A fin de mantener la unidad de la Deidad, los dinamistas negaban de plano la divinidad de Cristo, a quien consideraban como un mero hombre elegido por Dios para ser el Mesías y que había sido elevado hasta un nivel de deidad. De acuerdo con el adopcionismo -una variante de esta teoría- el hombre Jesús logró la perfección y fue adoptado como el Hijo de Dios en ocasión de su bautismo. Los modalistas enseñaban que un Dios se había revelado en formas diferentes. Negando diferencia alguna de personalidad, abandonaron completamente la creencia en un Dios trino y uno por naturaleza. Aceptaban la verdadera divinidad tanto del Padre como del Hijo, pero se apresuraban a explicar que ambas sólo eran diferentes designaciones para el mismo ser divino. Esta posición a veces es llamada patripasianismo porque suponía que el Padre llegó a ser el Hijo en la encarnación y, por lo tanto, sufrió y murió como el Cristo.
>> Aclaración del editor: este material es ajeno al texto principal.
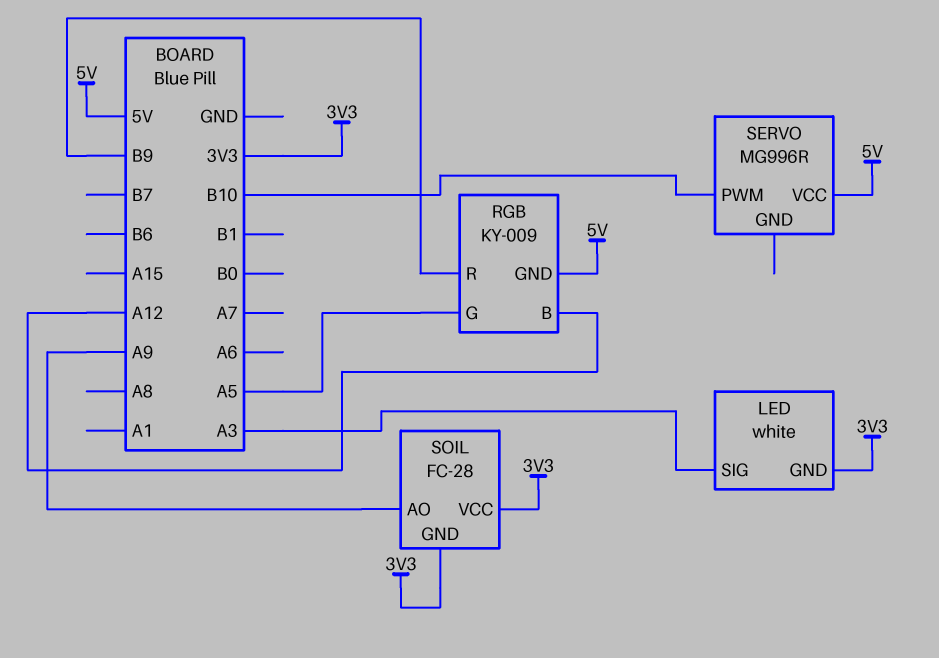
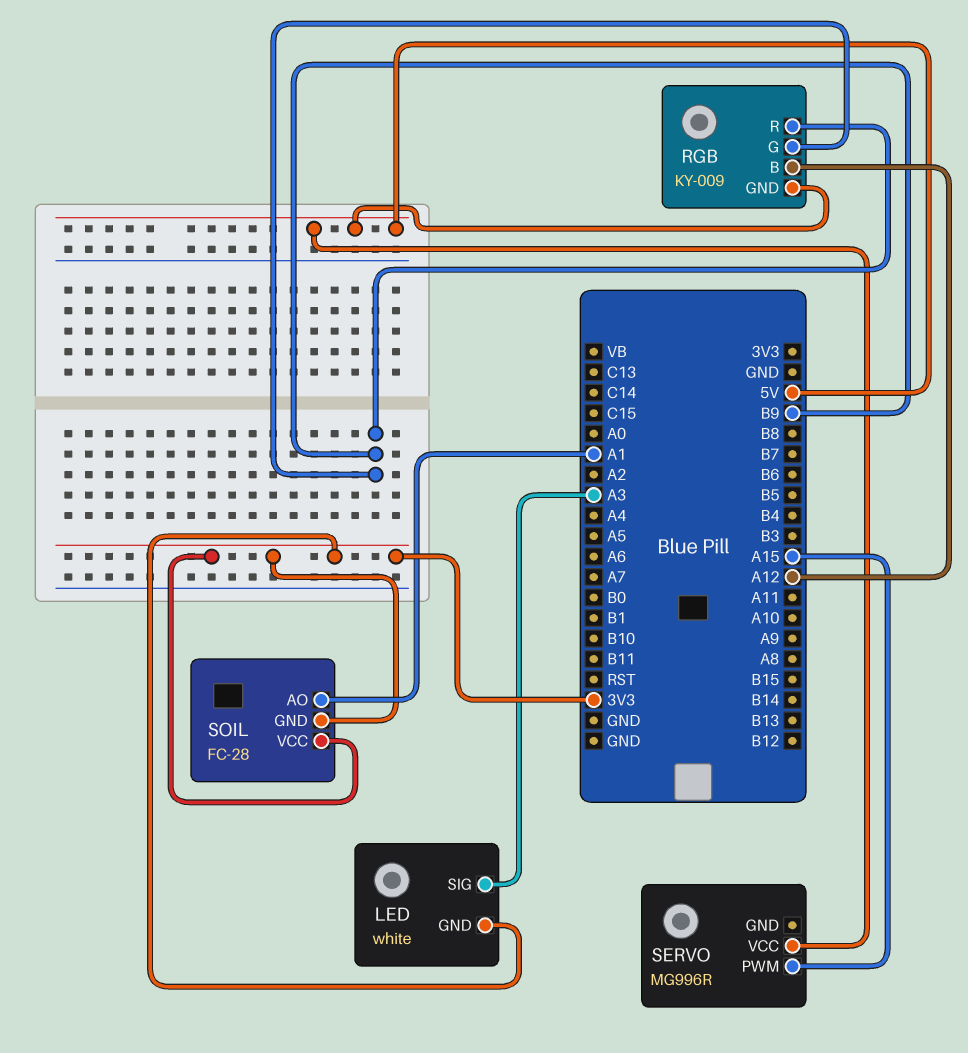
RGB pin G: A5 -> B9
SERVO pin PWM: B10 -> A15
SOIL pin AO: A9 -> A1

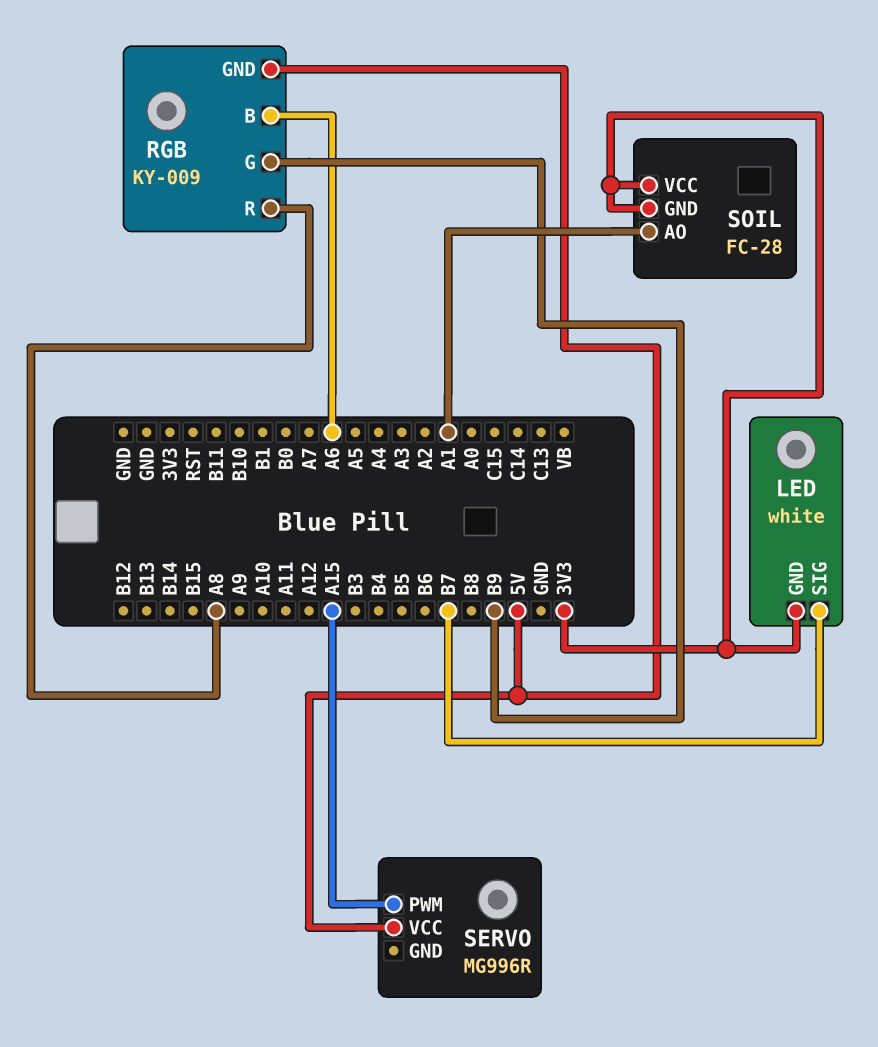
LED pin SIG: A3 -> B7
RGB pin B: A12 -> A6
RGB pin R: B9 -> A8

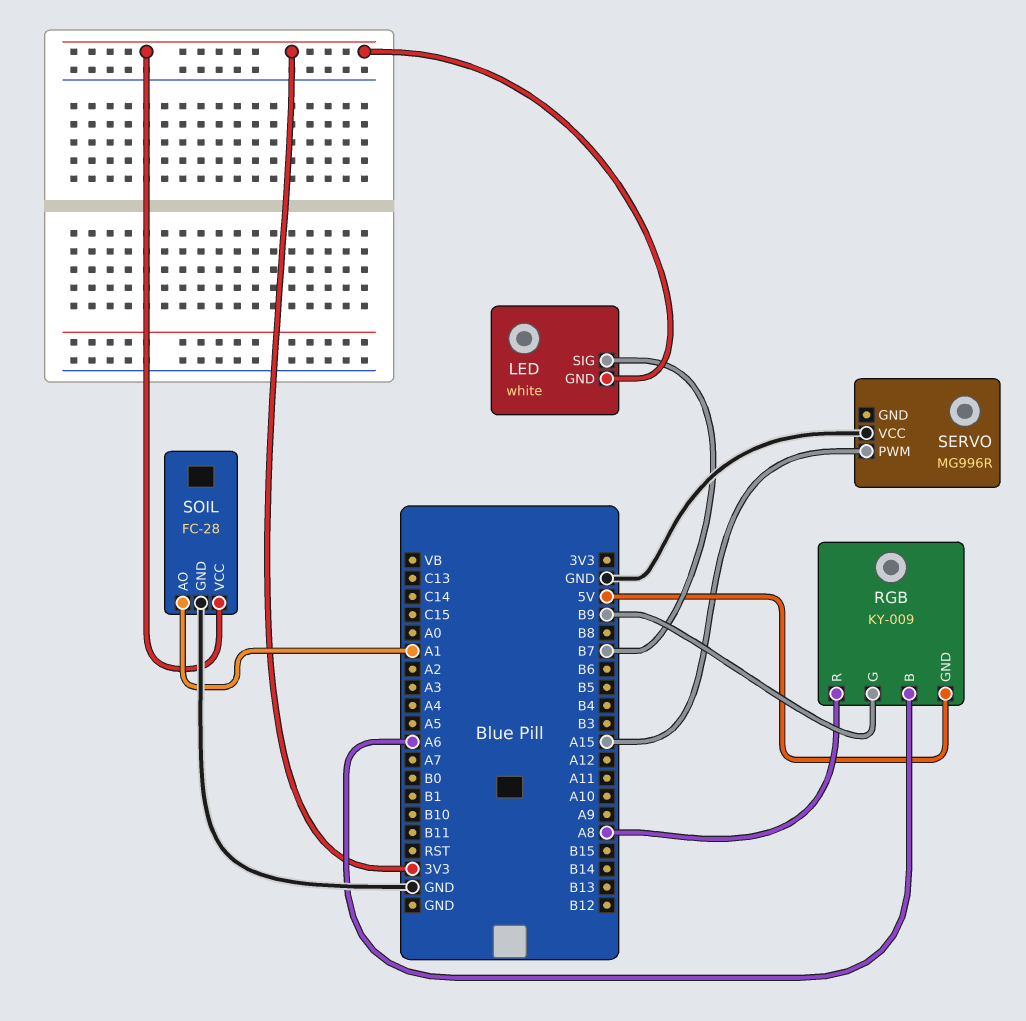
SERVO pin VCC: 5V -> GND
SOIL pin GND: 3V3 -> GND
De la misma manera, en la resurrección el Hijo llegó a ser el Espíritu Santo. Esta teoría también es llamada sabelianismo debido a que su más famoso exponente fue Sabelio. Los sabelianos sostenían que los nombres de la Trinidad eran meras designaciones mediante las cuales la misma persona divina realizaba diversas funciones cósmicas. Sostenían que antes de la encarnación ese ser divino fue el Padre; en la encarnación el Padre se convirtió en el Hijo; y en la resurrección el Hijo llegó a ser el Espíritu Santo.

A comienzos del siglo III, Tertuliano refutó el monarquianismo modalista, haciendo resaltar tanto la personalidad del Hijo de Dios como la unidad de la Deidad. Sin embargo, pensaba que Cristo era Dios en un sentido subordinado. Esta teoría se conoce como subordinacionismo.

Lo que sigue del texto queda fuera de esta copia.